La composition, ou géographie intérieure du message visuel, est un outil plastique fondamental. La composition interne du message visuel est un des axes plastiques de l’image. Elle est étroitement liée au cadre. En ce qui concerne l’image publicitaire, la composition est étudiée de manière telle « que le regard sélectionne dans l’annonce les surfaces porteuses des informations clés » 237 , d’autant plus que l’on sait qu’il existe des modèles de lecture qui ne confèrent pas la même valeur aux différents emplacements de la page. Chaque composante correspond à des types de messages particuliers 238 .

Le « cadre » désigne le contexte visuel global dans lequel s’inscrit objets et personnages. Par extension, il renvoie aussi bien au décor qu’à l’arrière-plan. Dans les versions internationales, il apparaît comme un élément facultatif. La plupart des annonces représentent le produit en dehors de tout environnement, sur un fond uni. Mais l’absence de cadre n’implique pas le refus de toute mis en scène. En effet, lorsque celle-ci existe, elle a souvent une valeur intrinsèque, et à ce titre, elle communique du sens et produit de l’effet.

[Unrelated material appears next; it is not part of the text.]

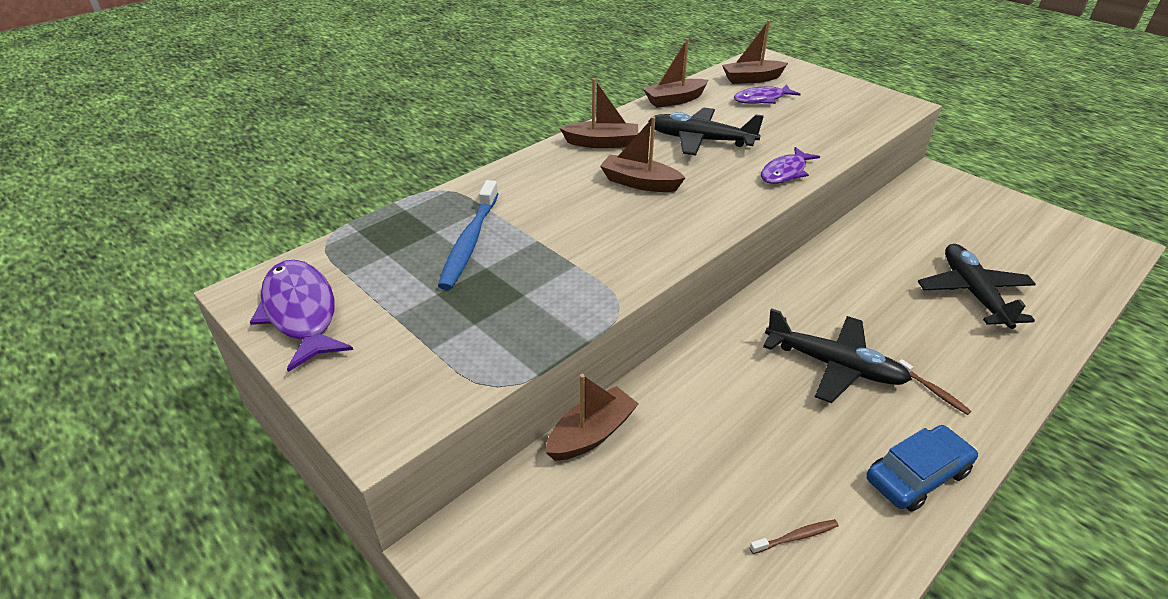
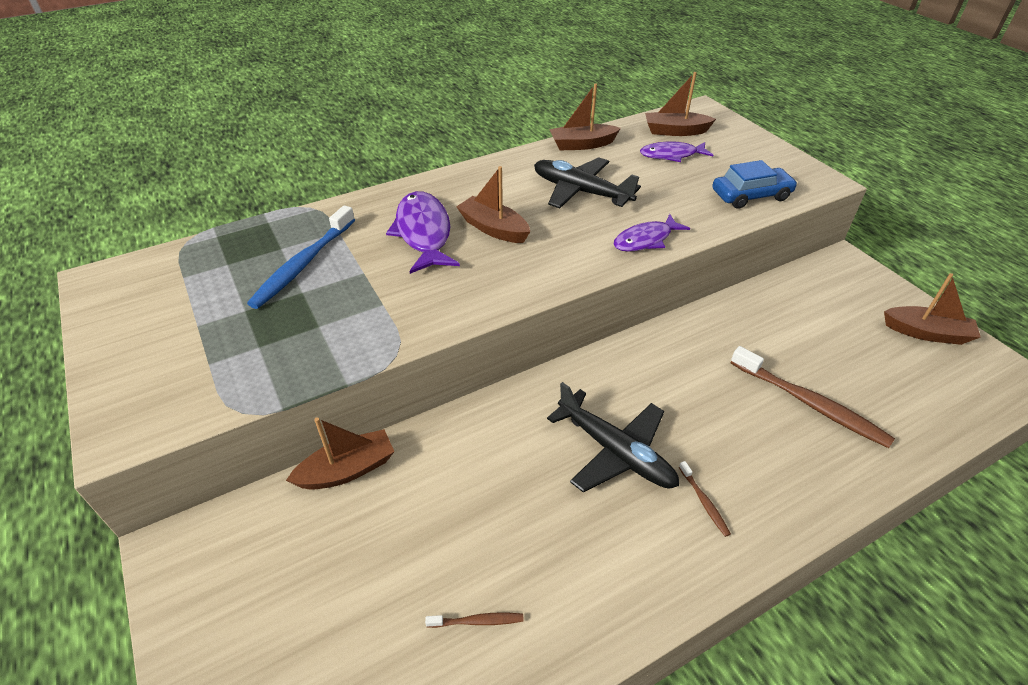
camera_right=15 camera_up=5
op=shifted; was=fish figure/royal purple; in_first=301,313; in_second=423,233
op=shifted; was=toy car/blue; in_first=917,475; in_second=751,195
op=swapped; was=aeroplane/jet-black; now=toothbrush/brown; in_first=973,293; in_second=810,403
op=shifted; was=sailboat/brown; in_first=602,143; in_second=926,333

L’intérêt photographique manifesté pour le cadre varie selon les produits et les publics visés. Dans certaines publicités, il est réduit à quelques traits ayant une valeur indicielle ; dans d’autres, le souci de la mise en scène l’importe sur la simple esquisse. Tout lecteur vigilant peut constater une différence de cadres – certes minime mais signifiante – entre les multiples versions internationales. La plus courante est la transformation du cadre démonstratif en cadre décoratif lors du transfert publicitaire. Il s’agit d’un élément ornemental de la publicité traduite, modifiable et supprimable, car n’entretenant pas de lien particulier avec le reste de l’annonce.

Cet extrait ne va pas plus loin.